I haven’t written anything of substance that would require you to go beneath the surface of your brain to figure out certain things in your life. Sometimes I get in a zone where my psychoanalytical skills come into play, and something wonderful comes out.
I was just thinking about humanity’s necessity for love and how all of us thrive to be loved by our family, spouse and friends. In this fray of an endless search for love, we very seldom take a minute to examine where that love is coming from. We just wanna be loved at all cost, and there’s plenty of people out there willing to quench that thirst and satisfy our needs.
First of all, we must question our need for love. Do we wanna be loved just because, or is love something that will make us feel complete? Some of us accept pain as part of love. “Love hurts” they say. How can something so wonderful be painful? People in general are great chameleons. They’ll come into a situation and assess the need for love in a matter of a minute, especially when it has to do with neglect. There would be no pimps in the world, and no street walkers, if love wasn’t absent in the lives of those prostitutes that are being pimped. Even in prostitution there’s a search for love. In that particular case, it’s daddy’s love. Don’t worry, you can find plenty of women on the poles at the strip club void of daddy’s love as well. There are plenty of men who lack their mother’s love as well, so they seek it in their partner, forcing their partner to play dual roles of wife and mother in their lives. Love is so broad and it is so domineering, we try to find it in almost anything. Some people love their homes, cars, boat, children or spouse. Shit, we even love the weather. It’s just wonderful to love, right? Meanwhile, some people just love their habit and addiction. Actually, there’s a lot more people in love with their habit than they are in love with their family and children. However, it’s natural to proclaim our love for our children to the world, even when it’s not demonstrated. A crackhead doesn’t love his/her children any less than a functional addict, or a sober person.
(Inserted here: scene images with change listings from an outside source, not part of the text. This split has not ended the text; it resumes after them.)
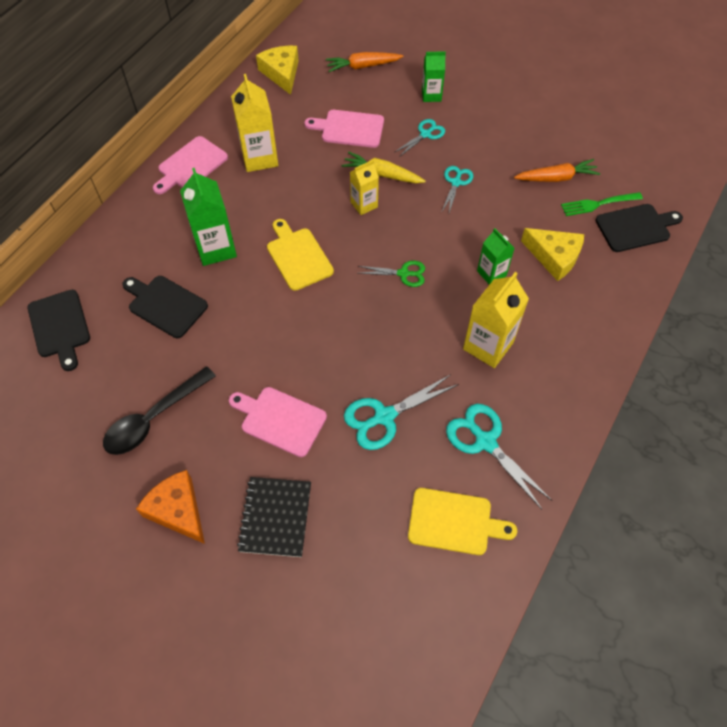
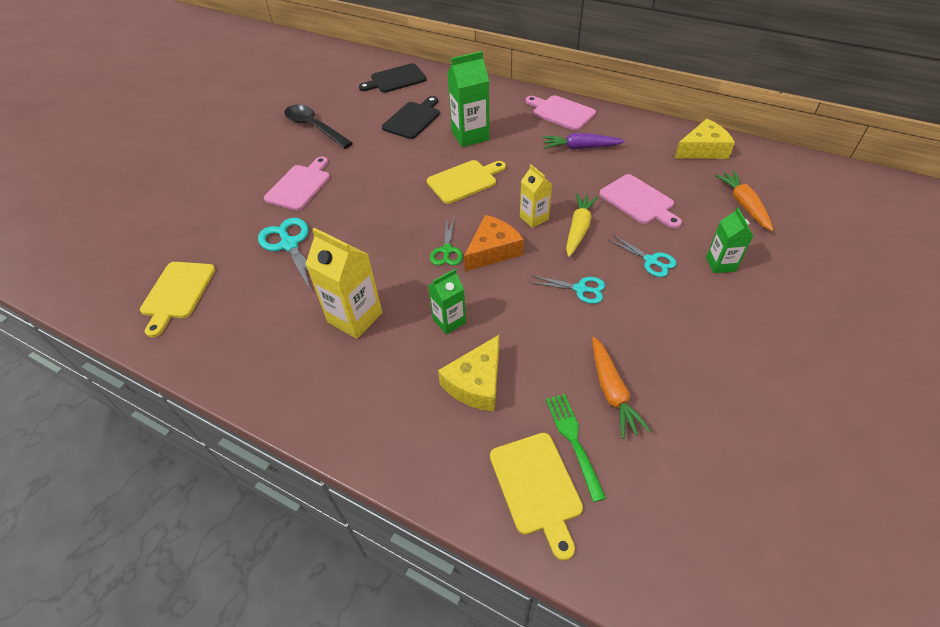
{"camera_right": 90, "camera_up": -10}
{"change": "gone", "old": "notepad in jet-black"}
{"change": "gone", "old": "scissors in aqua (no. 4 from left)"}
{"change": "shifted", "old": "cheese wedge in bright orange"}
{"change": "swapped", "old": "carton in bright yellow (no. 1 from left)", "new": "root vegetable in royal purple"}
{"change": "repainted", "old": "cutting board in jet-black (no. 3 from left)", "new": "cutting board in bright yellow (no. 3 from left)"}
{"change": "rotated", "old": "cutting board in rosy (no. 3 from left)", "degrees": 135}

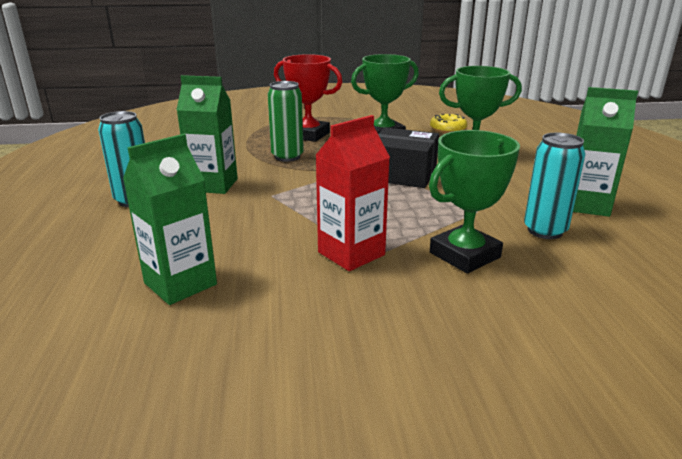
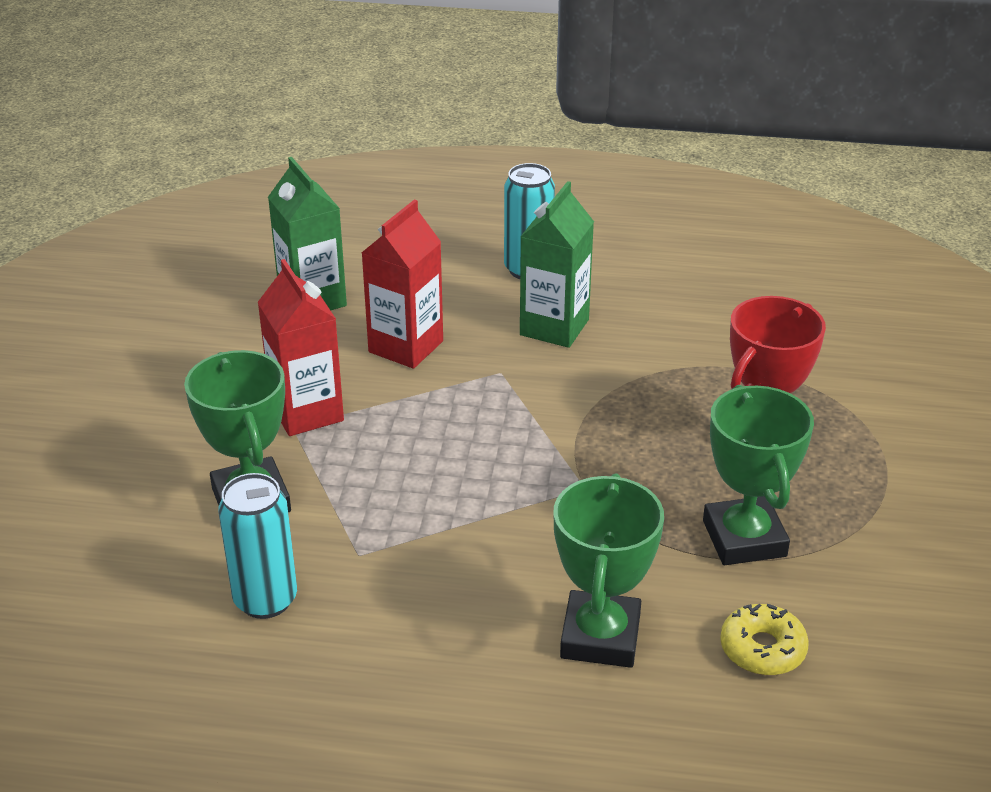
{"camera_right": 105, "camera_up": 10}
{"change": "gone", "old": "tin in green"}
{"change": "gone", "old": "parcel in jet-black"}
{"change": "gone", "old": "carton in green (no. 3 from left)"}
{"change": "new", "new": "carton in red (no. 2 from left)"}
We have a lot failed marriages and relationships in the black community, because so many black people never got accustomed to love the way humanity intended. White people took that ability away from us when they enslaved our forefathers. We have had to learn to love with faults. Meaning, “Love me as I am” should be perfectly normal. Nobody wants to be changed, in order to be loved. Mediocrity is accepted, as long as love is relevant.
In 2018, I’m asking to start questioning the love that you are receiving from certain people in your life. If a PERSON is a diabetic, and he/she can’t figure out a way to stop drinking, because his/her drinking affects his/her diabetes and health, that person doesn’t even love him/herself. So, how can they love somebody else? If a person suffers from high blood pressure and they can’t give up salt to save their lives, how can that person proclaim to love somebody else? If a drug addict doesn’t love himself enough to put himself through rehab to overcome his addiction for the love of self, how can he love somebody else? You must love yourself first. We’re over here accepting bullshit shallow love from anybody who’s willing to offer it, because it feels good, but we want to get mad when the person does things that signal that he doesn’t even love him/herself? This is especially true for people with children. You can’t keep boasting to the world your love for your children, but you’re not making sure they have a loving relationship with you and an overall better well-adjusted life than you. It’s fucking selfish! We have to start examining what it is to be loved, and what love means in our lives.
You’d think I have the answers, right? No sir! I have no answers. I’m simply observing the phenomenon of love, and the hypocrisy attached to it.